Check out this clip from a new documentary about the Rhythm Night Club fire:
My aunt, for some unknown reason--and never explained to me, did not accompany Walter on the trip to Natchez and consequently her life was saved.
Had she been there--more than likely--she would have perished, too. And without Dorothy, our family history might not have been archived.
According to the filmmaker of The Rhythm Club Fire, Bryan Burch, the fire was caused by decorations the nightclub which included Spanish moss. The dance hall was decorated by the manger, Ed Frazier.
I'd thought previously that they sprayed the moss with kerosene to keep the mosquitoes away. However, I've since learned from Mr. Burch that it was "Flit"--a petroleum-based insecticide. It is believed that during the evening a patron touched the moss with a lighted cigarette and started the fire.
When the fire broke out the crowd rushed to the only door to exit the room and get out of harm’s way, but the door opened inward and not out. As the crowd pushed, they trapped themselves into a deadly inferno.

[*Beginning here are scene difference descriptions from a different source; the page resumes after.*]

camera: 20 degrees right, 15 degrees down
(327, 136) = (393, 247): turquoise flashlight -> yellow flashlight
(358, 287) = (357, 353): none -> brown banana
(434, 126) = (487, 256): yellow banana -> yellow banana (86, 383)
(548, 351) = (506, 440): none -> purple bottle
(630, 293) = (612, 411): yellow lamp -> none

Survivors stated Walter and the orchestra played the song, “Marie” to try to quiet the crowd, but the people panicked and most perished.
Everyone in Natchez either knew or was related to someone who died at the club. Still, today, 70 years later, Natchez, MS, holds a memorial to honor their lost loved ones.
The Chicago Defender, a well-known Chicago black newspaper--which Walter contributed articles about his travels-- stated 15,000 people viewed Walter’s remains.
My aunt never remarried, and even though she had various relationships with other musicians throughout her life, she always referred to herself as, Dorothy V. Barnes, the widow of the late Walter Barnes.